The Public Responsibilities of the Economist

My 2007 book The Soulful Science: What Economists Really Do and Why It Matters was born of my frustration with the kind of straw man criticisms of economics described in the Introduction. Some of those criticisms—the overuse and abuse of mathematics, the extreme assumptions about rational, individual choice, abstractness from the real world, the merits of markets over government intervention—had been truer in 1985 than in 2005, when frustration drove me to the keyboard to start writing. The critics were ignoring the fact that economics had changed a lot in two decades.
I knew this because I had lived it. The period from 1981 to 1985 when I did my PhD at Harvard was the high-water mark in the academic profession of what might now be described as neoliberal economics. These were the Reagan and Thatcher years, both of whom were elected in reaction to the shortcomings of economic management by the state during the crises of the previous decade. I was as swayed by the intellectual tides as any other eager young economist, impressed by those who could wield the algebra and calculus more adeptly than I, and inclined to give market solutions to problems the benefit of the doubt. Still, my good luck with my teachers and mentors—Peter Sinclair at Oxford, Ben Friedman at Harvard—meant I was somewhat inoculated against the extremes of the ‘rational expectations revolution’. It was also still the case then that the Harvard economics department required its graduate students to take two economic history courses along with the usual micro and macro theory and econometrics. In another stroke of luck my professors of these courses were the economic historian Barry Eichengreen and the heterodox economist Steve Marglin. While I rather naïvely disagreed with the latter, who was out of tune with the intellectual tides in Reagan’s America, the readings and discussions certainly made me think.

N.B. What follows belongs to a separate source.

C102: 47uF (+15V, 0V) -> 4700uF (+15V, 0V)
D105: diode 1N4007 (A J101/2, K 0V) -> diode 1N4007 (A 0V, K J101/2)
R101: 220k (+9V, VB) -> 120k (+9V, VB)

In 1985, though, when I started my first job back in the UK as an economist at the Treasury, I would have defended the kind of economics most deserving of the frequent criticisms. Indeed, my job, in the grand Whitehall building just across the square from Parliament, was in the division responsible for monetary policy (this was before the days of central bank independence). The monetarism originating with Milton Friedman’s work in the 1960s and implemented during the inflationary economic crises of the 1970s was the policy orthodoxy. We were also closely involved in the preparations for ‘Big Bang’, the removal of long-standing regulations governing the financial markets in the City of London. These 1986 deregulatory changes gave birth to the financial system that eventually delivered the Great Financial Crisis (GFC) of 2008–9, including the explosive growth of derivatives markets. (One of my tasks in the Treasury was writing an explainer about derivatives for senior officials and ministers, which was certainly an education for me too.)

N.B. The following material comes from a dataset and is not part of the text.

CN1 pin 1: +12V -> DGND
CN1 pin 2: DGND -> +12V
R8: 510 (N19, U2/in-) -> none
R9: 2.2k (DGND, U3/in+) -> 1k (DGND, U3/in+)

By 2005, the orthodoxy had changed substantially—at least in the academic world. The Soulful Science is a description of what had changed. For example, the intervening twenty years had seen the introduction of endogenous growth theory (Romer 1986a), which linked economic growth to education and intellectual property rather than taking it as due to unexplained technical progress; and a broad appreciation of the role of institutions, or in other words historical and political context, in growth and in economic development (Acemoglu and Robinson 2012). Importantly, a constellation of computer power, new data sources, and improved statistical techniques had made empirical work both easier and more widespread. What The Soulful Science omitted—reflecting my own gaps in knowledge—was finance.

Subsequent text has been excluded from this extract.